I grow ever more fond of watching night fall in the garden. After the bustle of the day and distant traffic noises, a quietness descends at around 8 o’ clock as the late summer evening draws in.
Although I find the geraniums beautiful in the daytime, they now look so dramatic against a background of shadowy foliage, in the “miniature woodland” area of our tiny potager.
Still catching the last rays of light is this pretty self-seeded wildflower, towering next to the stream, that I believe must be a loosestrife. Living at the top of a hill, it is rare for there not to be a breeze rippling through our garden. I love to watch the constant sway of tall plants on spiked stems and the bees that weave and dart around them.

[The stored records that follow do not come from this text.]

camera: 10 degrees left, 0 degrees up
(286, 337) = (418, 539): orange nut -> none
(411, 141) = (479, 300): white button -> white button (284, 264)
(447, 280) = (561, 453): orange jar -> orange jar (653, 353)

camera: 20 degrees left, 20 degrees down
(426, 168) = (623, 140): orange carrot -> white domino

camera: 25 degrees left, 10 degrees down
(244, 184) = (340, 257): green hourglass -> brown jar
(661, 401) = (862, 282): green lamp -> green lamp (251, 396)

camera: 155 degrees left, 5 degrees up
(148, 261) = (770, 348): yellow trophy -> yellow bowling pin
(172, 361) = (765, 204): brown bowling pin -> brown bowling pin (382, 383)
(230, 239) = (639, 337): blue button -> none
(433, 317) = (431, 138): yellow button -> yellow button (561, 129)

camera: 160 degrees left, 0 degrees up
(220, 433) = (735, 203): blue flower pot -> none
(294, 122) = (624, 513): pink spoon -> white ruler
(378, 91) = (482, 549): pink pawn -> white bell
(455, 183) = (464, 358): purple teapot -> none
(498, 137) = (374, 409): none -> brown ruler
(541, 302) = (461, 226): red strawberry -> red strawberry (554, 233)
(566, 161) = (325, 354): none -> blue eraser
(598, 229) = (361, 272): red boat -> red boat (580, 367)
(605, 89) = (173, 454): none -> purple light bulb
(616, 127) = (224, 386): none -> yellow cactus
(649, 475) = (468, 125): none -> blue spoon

A light rain starts to fall, however at this time of year I do not have to rush back inside for a coat. It is a delicate, refreshing shower, not a downpour. At the first sign of soothing water, a snail emerges to make the most of it.
Soon after the rain stops it has already faded from the stone walkways, yet remains clinging to the plants. The poppy seed heads, which hover over the stream, bob and dip. The droplets slide down stems, into the running water below.
I slowly walk the paths whilst reading about the life and times of a woodland. I have been enjoying this book little-by-little since New Year’s Day. There is an entry for every date of the year and tonight’s July observation seems very apt.
The light dims a little more; I return my book to the kitchen and grab a favourite woollen jumper.
We have lost a few young apples to the rough storms throughout late June, yet the hardier fruits hold fast, looking eminently tempting.
The raindrops stick in place on the water resistant bamboo leaves. I move the plant stem gently; the droplets descend slowly, in an orderly queue.
The bees make their final forage until morning. I took a liking to this little hard worker, heavily laden, pollen stuck to his fur.
The moon is framed by the branches of the silver birch tree. The woollen jumper’s sleeves are perfect for pulling down over my hands as the temperature drops. My husband makes me a cup of hot tea and together we walk the garden and quietly reflect back on our day.